It is a good thing, perhaps, to write for the pleasure of the public eye, but it is a far greater and nobler thing to author for their direction an authentic and substantial benefit. The latter is the exclusive object of this commentary. If it proves the means of restoring to healthy shape one solitary victim among our human race, of igniting once more the fire of faith and joy in his or her stonewashed eyes, of bringing back to their sedated heart, the swift and plentiful impulses of brighter days, then and only then shall I be sufficiently rewarded for my work. Maybe my soul would permeate much in the same sacred delight that a good, god-fearing man, feels after his enactment of a good and unselfish deed.
That being said, I shall leave you with the following.
Creativity is certain to collide with calamity. This conflict is as put together as it is undone with tragedy. It is in this conflict that we find that creativity is a means of healing. To create from our suffering is one of the noblest acts we can portray. As inspiration intrudes itself upon our spirit, it has no choice but to spill itself upon the distinct realm of all that is romantic. It is in the nature of romanticism and creativeness that we are beings built to spill so that we may grow.
The Gospel speaks with soliloquy of the fruit, which the seed must bring forth, considered it falls on fertile soil and shall be yielded with the benefit of good faith. In the hidden meaning of this parable, we should recognize that these words are referring to our creative vocation. Burying our talents in the ground and walking wayward towards the absence of creativeness without tending to our artistic garden is to denounce the secret will of life.
The gift of creativity is given from God, which indicates that we are indeed intended to do creative work. These gifts vary from one to the other, but we are all christened to implement this creative service with accordance to the gift bestowed upon us. Therefore it should be considered a mistake to assert, as people often do, that the Bible contains little reference as far as creativeness is concerned. It does—but we must read between the lines and speculate what it is that God wants and expects of us.

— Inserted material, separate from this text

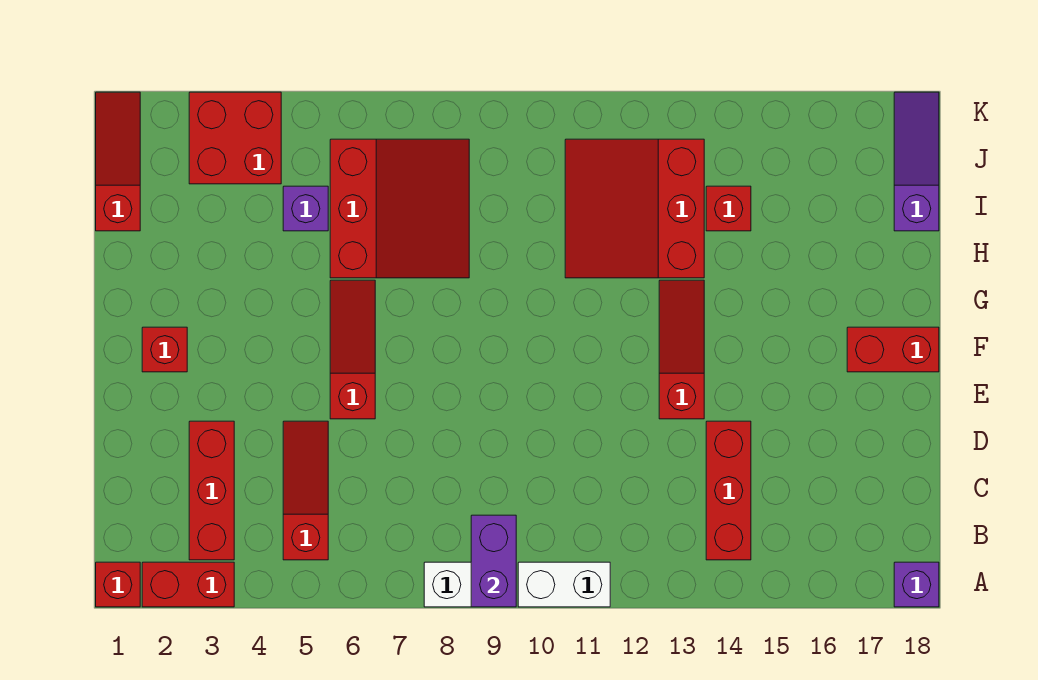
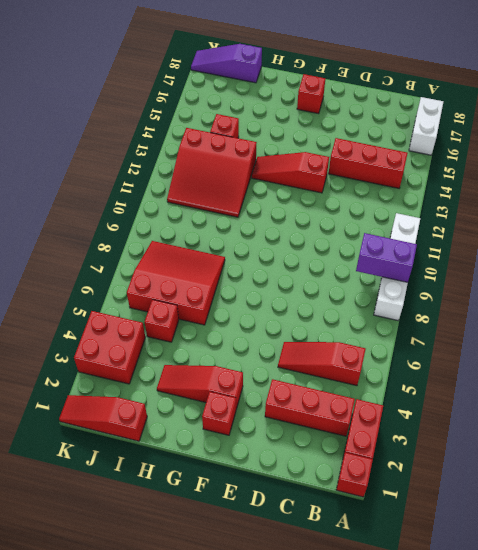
none -> white brick A16:A17 level 1
purple brick A18 level 1 -> none
red slope E6:G6 level 1 top E -> red slope F3:H3 level 1 top F
red brick F17:F18 level 1 -> red brick F17 level 1
purple brick I5 level 1 -> red brick I5 level 1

Do not neglect your gift, which was given you through prophecy when the body of elders laid their hands on you. Practice these things—immerse yourself in them, so that all may see your progress. Keep a close watch on yourself and on the teaching. Persist in this, for by doing so you will save both yourself and your hearers.
1 Timothy 4:14-16
Creativeness is continued growth. It is the crafting of something unique that had no presence in the world beforehand. Creativeness brings forth something out of nothing. Nothing becomes something and non-being befits being. There is also a problem with creativeness and that is whether or not something wholly new is feasible. In a world where archaic ideas have become law and ethics are ever changing—is it possible to create genuine work out of goodness?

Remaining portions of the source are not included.